À partir de documents publics, C4ADS a remonté la filière et identifié les structures juridiques des bénéficiaires. Il s’est avéré que plusieurs sociétés de ce réseau avaient les mêmes dirigeants et actionnaires et travaillaient avec des entités ayant fait l’objet de sanctions. Ces entités étaient non seulement des points de convergence importants pour des activités finançant le terrorisme, mais plusieurs avaient les mêmes adresses que des entreprises entretenant des relations commerciales avec les États-Unis. Ce réseau a révélé un tissu mondial d’entreprises dirigeant plusieurs types d’opérations illicites : trafic de drogue, blanchiment d’argent et fraude électronique.

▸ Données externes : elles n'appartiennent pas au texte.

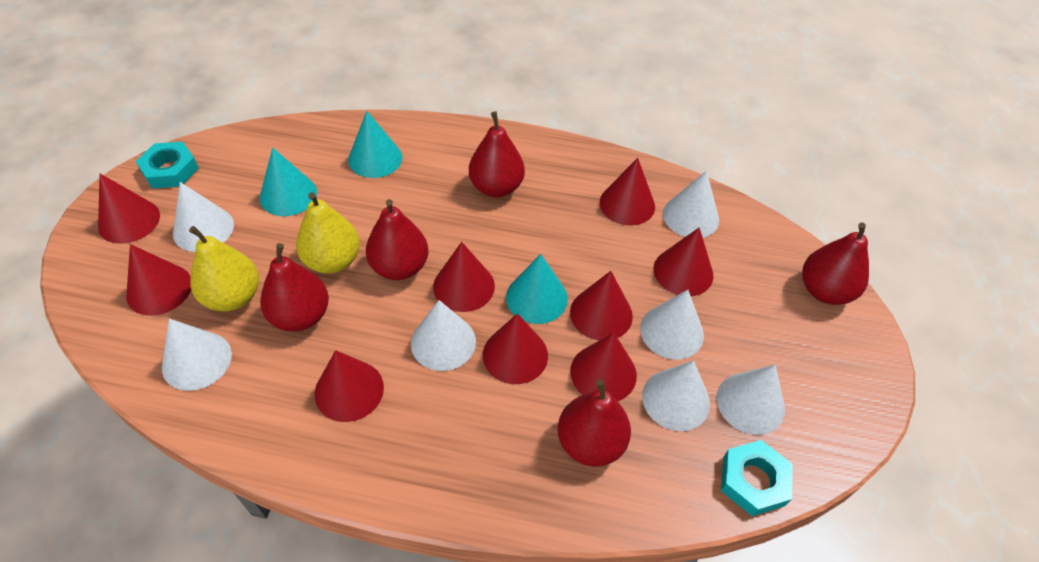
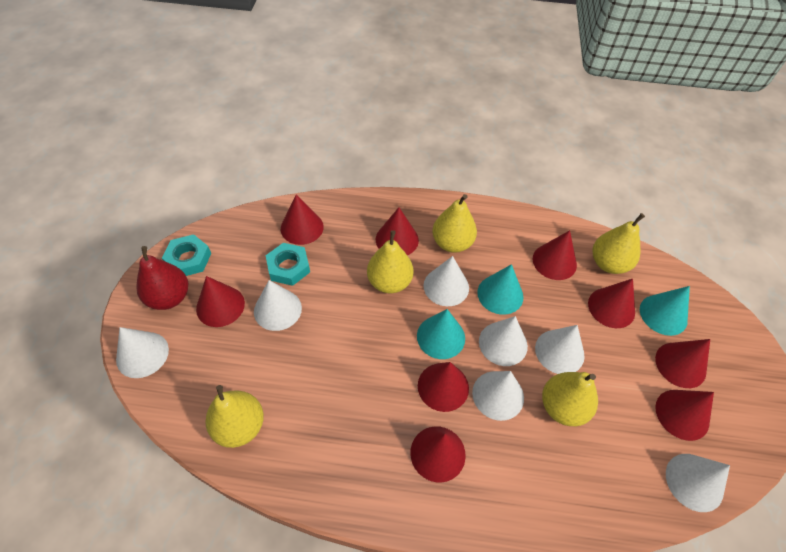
red pear: 5 -> 1
yellow pear: 2 -> 5

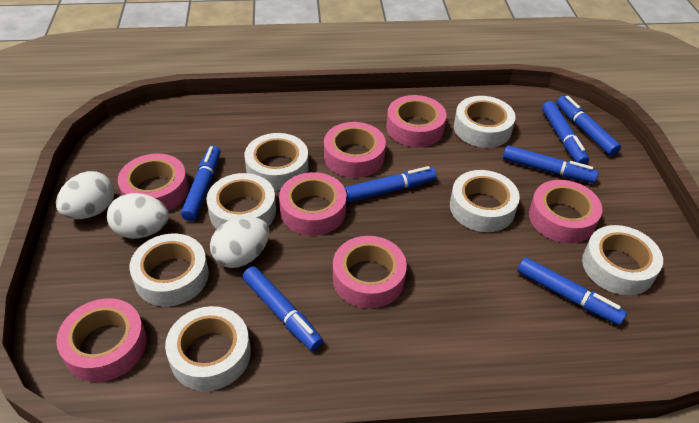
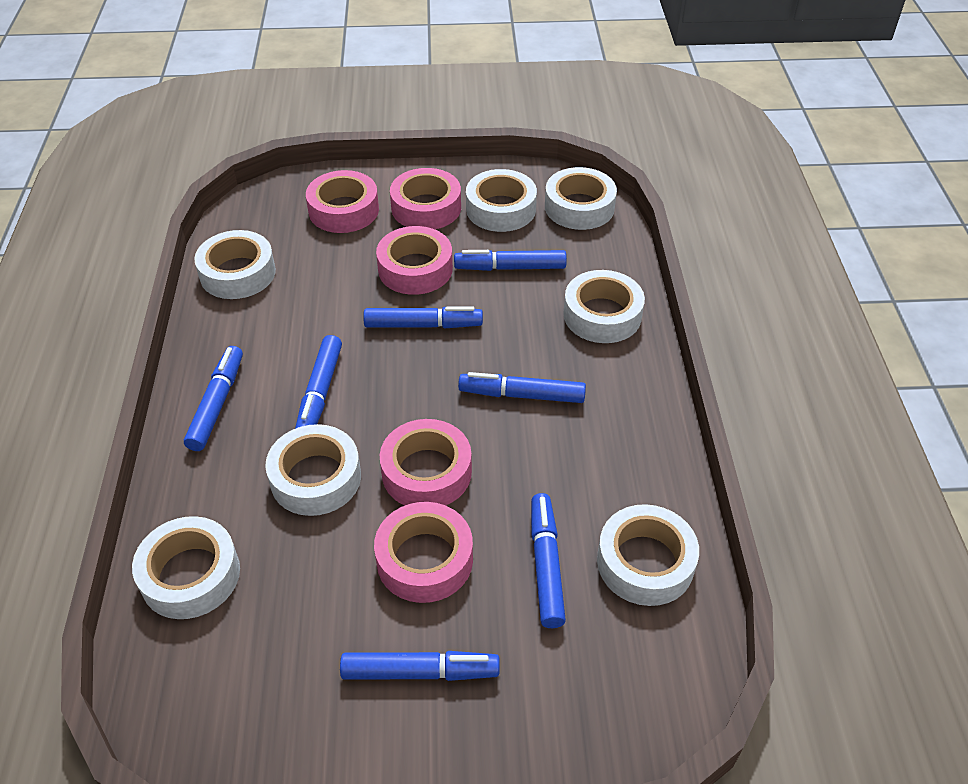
pink tape: 7 -> 5
white egg: 3 -> 0

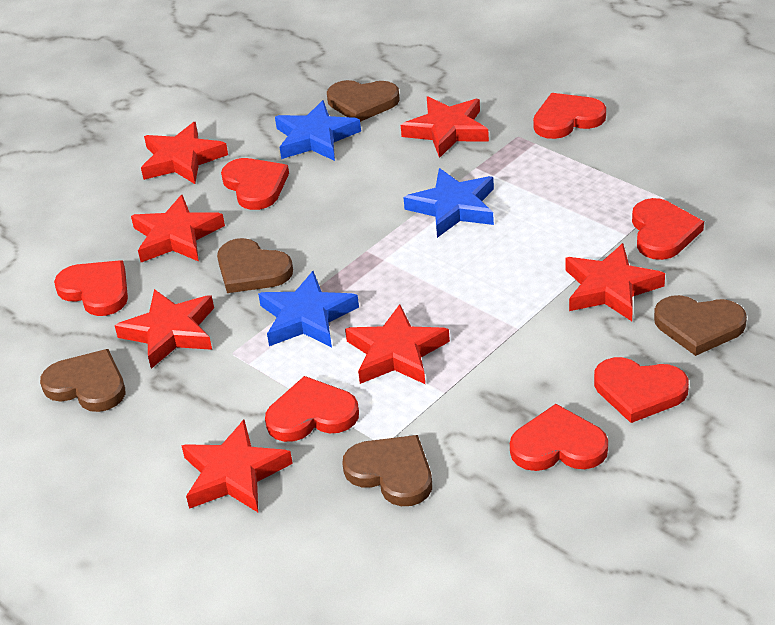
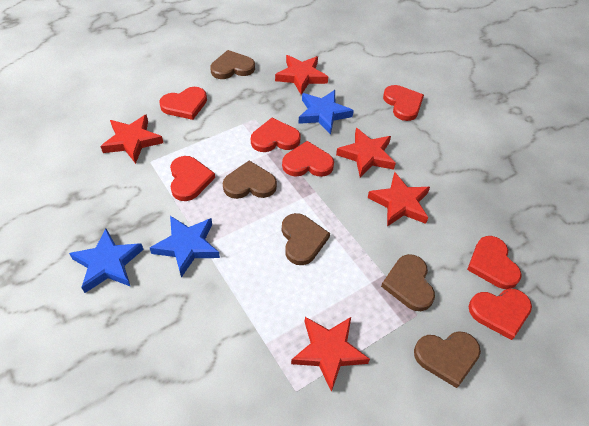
red star: 7 -> 5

Les rapports que C4ADS a pu établir entre des entités connues finançant le terrorisme et des schémas de blanchiment d’argent via des sociétés faisant le commerce de voitures d’occasion ont permis d’engager des mesures de répression. Les liens établis entre ces entités connues et les entreprises en relation commerciale avec les États-Unis sont la preuve que ni les institutions financières les plus surveillées du monde ni les douanes ne sont pas à l’abri d’une exploitation de leur activité par des criminels et que l’analyse des sources de données ouvertes pourrait leur être extrêmement bénéfique.